■ **The problem**
Print out the entries that follow exactly, missing none.

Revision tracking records
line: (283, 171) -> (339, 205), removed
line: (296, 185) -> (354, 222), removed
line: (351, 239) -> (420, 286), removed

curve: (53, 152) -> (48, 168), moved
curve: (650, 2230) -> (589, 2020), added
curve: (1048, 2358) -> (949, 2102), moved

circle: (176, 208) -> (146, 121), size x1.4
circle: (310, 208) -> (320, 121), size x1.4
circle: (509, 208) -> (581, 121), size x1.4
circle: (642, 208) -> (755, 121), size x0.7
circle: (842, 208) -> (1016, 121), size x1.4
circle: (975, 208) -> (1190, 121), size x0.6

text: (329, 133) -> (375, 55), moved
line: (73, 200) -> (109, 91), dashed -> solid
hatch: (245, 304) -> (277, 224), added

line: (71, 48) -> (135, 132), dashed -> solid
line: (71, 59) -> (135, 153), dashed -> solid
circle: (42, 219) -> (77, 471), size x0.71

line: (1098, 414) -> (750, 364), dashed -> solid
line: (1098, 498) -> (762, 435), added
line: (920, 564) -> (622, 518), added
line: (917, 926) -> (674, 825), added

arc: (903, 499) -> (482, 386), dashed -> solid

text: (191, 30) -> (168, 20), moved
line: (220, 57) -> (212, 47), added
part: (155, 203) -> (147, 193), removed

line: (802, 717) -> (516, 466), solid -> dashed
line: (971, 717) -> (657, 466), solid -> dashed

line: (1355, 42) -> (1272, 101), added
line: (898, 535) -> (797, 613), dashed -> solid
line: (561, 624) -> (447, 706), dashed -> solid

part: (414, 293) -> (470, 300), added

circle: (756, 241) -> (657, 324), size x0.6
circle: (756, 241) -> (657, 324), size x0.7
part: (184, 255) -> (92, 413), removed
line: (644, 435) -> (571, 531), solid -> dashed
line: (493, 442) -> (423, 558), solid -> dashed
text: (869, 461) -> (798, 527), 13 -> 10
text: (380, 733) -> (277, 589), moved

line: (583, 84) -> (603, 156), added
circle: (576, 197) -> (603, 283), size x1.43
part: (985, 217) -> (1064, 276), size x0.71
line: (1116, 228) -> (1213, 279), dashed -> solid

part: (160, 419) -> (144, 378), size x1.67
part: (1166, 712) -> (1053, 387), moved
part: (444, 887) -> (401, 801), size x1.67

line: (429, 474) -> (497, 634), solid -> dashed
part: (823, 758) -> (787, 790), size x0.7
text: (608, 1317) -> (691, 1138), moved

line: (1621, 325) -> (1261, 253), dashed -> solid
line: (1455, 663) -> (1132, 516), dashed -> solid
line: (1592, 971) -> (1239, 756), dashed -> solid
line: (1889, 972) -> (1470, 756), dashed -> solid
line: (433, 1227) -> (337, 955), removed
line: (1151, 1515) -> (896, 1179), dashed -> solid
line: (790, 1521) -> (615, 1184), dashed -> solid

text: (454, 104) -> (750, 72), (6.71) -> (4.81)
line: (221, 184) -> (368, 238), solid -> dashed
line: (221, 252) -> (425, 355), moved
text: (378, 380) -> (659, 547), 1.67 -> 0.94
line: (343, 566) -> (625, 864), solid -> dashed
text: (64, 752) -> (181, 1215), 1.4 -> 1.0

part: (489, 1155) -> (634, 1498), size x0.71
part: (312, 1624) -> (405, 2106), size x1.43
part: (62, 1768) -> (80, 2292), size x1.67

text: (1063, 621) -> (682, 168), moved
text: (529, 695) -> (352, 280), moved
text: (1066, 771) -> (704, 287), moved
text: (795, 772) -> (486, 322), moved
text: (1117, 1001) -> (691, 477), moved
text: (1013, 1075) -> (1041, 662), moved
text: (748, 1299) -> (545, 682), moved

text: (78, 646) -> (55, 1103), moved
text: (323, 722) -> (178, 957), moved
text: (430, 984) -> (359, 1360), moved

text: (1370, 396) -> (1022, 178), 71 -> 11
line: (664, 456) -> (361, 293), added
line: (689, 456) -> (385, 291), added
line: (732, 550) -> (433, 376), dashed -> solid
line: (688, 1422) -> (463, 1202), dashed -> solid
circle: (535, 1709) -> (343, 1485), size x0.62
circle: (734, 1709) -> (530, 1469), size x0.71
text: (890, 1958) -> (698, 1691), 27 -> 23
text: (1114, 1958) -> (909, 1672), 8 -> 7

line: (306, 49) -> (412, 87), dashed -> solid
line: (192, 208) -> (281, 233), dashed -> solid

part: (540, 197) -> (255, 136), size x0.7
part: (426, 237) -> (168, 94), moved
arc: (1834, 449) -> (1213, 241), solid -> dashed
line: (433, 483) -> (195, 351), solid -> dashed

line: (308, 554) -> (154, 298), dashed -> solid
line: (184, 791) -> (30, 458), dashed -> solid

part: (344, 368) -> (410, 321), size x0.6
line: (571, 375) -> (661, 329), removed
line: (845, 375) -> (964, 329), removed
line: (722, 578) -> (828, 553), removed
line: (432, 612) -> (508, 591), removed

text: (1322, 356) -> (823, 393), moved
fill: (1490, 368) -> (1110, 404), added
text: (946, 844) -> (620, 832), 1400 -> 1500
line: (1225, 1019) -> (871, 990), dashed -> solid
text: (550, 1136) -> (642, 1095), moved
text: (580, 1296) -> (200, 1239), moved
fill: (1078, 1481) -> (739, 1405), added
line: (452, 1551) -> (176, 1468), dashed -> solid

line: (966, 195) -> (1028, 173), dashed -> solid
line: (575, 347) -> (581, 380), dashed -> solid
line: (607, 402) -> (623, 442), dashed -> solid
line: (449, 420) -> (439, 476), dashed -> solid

■ **Solution to this exercise**
line: (283, 171) -> (339, 205), removed
line: (296, 185) -> (354, 222), removed
line: (351, 239) -> (420, 286), removed

curve: (53, 152) -> (48, 168), moved
curve: (650, 2230) -> (589, 2020), added
curve: (1048, 2358) -> (949, 2102), moved

circle: (176, 208) -> (146, 121), size x1.4
circle: (310, 208) -> (320, 121), size x1.4
circle: (509, 208) -> (581, 121), size x1.4
circle: (642, 208) -> (755, 121), size x0.7
circle: (842, 208) -> (1016, 121), size x1.4
circle: (975, 208) -> (1190, 121), size x0.6

text: (329, 133) -> (375, 55), moved
line: (73, 200) -> (109, 91), dashed -> solid
hatch: (245, 304) -> (277, 224), added

line: (71, 48) -> (135, 132), dashed -> solid
line: (71, 59) -> (135, 153), dashed -> solid
circle: (42, 219) -> (77, 471), size x0.71

line: (1098, 414) -> (750, 364), dashed -> solid
line: (1098, 498) -> (762, 435), added
line: (920, 564) -> (622, 518), added
line: (917, 926) -> (674, 825), added

arc: (903, 499) -> (482, 386), dashed -> solid

text: (191, 30) -> (168, 20), moved
line: (220, 57) -> (212, 47), added
part: (155, 203) -> (147, 193), removed

line: (802, 717) -> (516, 466), solid -> dashed
line: (971, 717) -> (657, 466), solid -> dashed

line: (1355, 42) -> (1272, 101), added
line: (898, 535) -> (797, 613), dashed -> solid
line: (561, 624) -> (447, 706), dashed -> solid

part: (414, 293) -> (470, 300), added

circle: (756, 241) -> (657, 324), size x0.6
circle: (756, 241) -> (657, 324), size x0.7
part: (184, 255) -> (92, 413), removed
line: (644, 435) -> (571, 531), solid -> dashed
line: (493, 442) -> (423, 558), solid -> dashed
text: (869, 461) -> (798, 527), 13 -> 10
text: (380, 733) -> (277, 589), moved

line: (583, 84) -> (603, 156), added
circle: (576, 197) -> (603, 283), size x1.43
part: (985, 217) -> (1064, 276), size x0.71
line: (1116, 228) -> (1213, 279), dashed -> solid

part: (160, 419) -> (144, 378), size x1.67
part: (1166, 712) -> (1053, 387), moved
part: (444, 887) -> (401, 801), size x1.67

line: (429, 474) -> (497, 634), solid -> dashed
part: (823, 758) -> (787, 790), size x0.7
text: (608, 1317) -> (691, 1138), moved

line: (1621, 325) -> (1261, 253), dashed -> solid
line: (1455, 663) -> (1132, 516), dashed -> solid
line: (1592, 971) -> (1239, 756), dashed -> solid
line: (1889, 972) -> (1470, 756), dashed -> solid
line: (433, 1227) -> (337, 955), removed
line: (1151, 1515) -> (896, 1179), dashed -> solid
line: (790, 1521) -> (615, 1184), dashed -> solid

text: (454, 104) -> (750, 72), (6.71) -> (4.81)
line: (221, 184) -> (368, 238), solid -> dashed
line: (221, 252) -> (425, 355), moved
text: (378, 380) -> (659, 547), 1.67 -> 0.94
line: (343, 566) -> (625, 864), solid -> dashed
text: (64, 752) -> (181, 1215), 1.4 -> 1.0

part: (489, 1155) -> (634, 1498), size x0.71
part: (312, 1624) -> (405, 2106), size x1.43
part: (62, 1768) -> (80, 2292), size x1.67

text: (1063, 621) -> (682, 168), moved
text: (529, 695) -> (352, 280), moved
text: (1066, 771) -> (704, 287), moved
text: (795, 772) -> (486, 322), moved
text: (1117, 1001) -> (691, 477), moved
text: (1013, 1075) -> (1041, 662), moved
text: (748, 1299) -> (545, 682), moved

text: (78, 646) -> (55, 1103), moved
text: (323, 722) -> (178, 957), moved
text: (430, 984) -> (359, 1360), moved

text: (1370, 396) -> (1022, 178), 71 -> 11
line: (664, 456) -> (361, 293), added
line: (689, 456) -> (385, 291), added
line: (732, 550) -> (433, 376), dashed -> solid
line: (688, 1422) -> (463, 1202), dashed -> solid
circle: (535, 1709) -> (343, 1485), size x0.62
circle: (734, 1709) -> (530, 1469), size x0.71
text: (890, 1958) -> (698, 1691), 27 -> 23
text: (1114, 1958) -> (909, 1672), 8 -> 7

line: (306, 49) -> (412, 87), dashed -> solid
line: (192, 208) -> (281, 233), dashed -> solid

part: (540, 197) -> (255, 136), size x0.7
part: (426, 237) -> (168, 94), moved
arc: (1834, 449) -> (1213, 241), solid -> dashed
line: (433, 483) -> (195, 351), solid -> dashed

line: (308, 554) -> (154, 298), dashed -> solid
line: (184, 791) -> (30, 458), dashed -> solid

part: (344, 368) -> (410, 321), size x0.6
line: (571, 375) -> (661, 329), removed
line: (845, 375) -> (964, 329), removed
line: (722, 578) -> (828, 553), removed
line: (432, 612) -> (508, 591), removed

text: (1322, 356) -> (823, 393), moved
fill: (1490, 368) -> (1110, 404), added
text: (946, 844) -> (620, 832), 1400 -> 1500
line: (1225, 1019) -> (871, 990), dashed -> solid
text: (550, 1136) -> (642, 1095), moved
text: (580, 1296) -> (200, 1239), moved
fill: (1078, 1481) -> (739, 1405), added
line: (452, 1551) -> (176, 1468), dashed -> solid

line: (966, 195) -> (1028, 173), dashed -> solid
line: (575, 347) -> (581, 380), dashed -> solid
line: (607, 402) -> (623, 442), dashed -> solid
line: (449, 420) -> (439, 476), dashed -> solid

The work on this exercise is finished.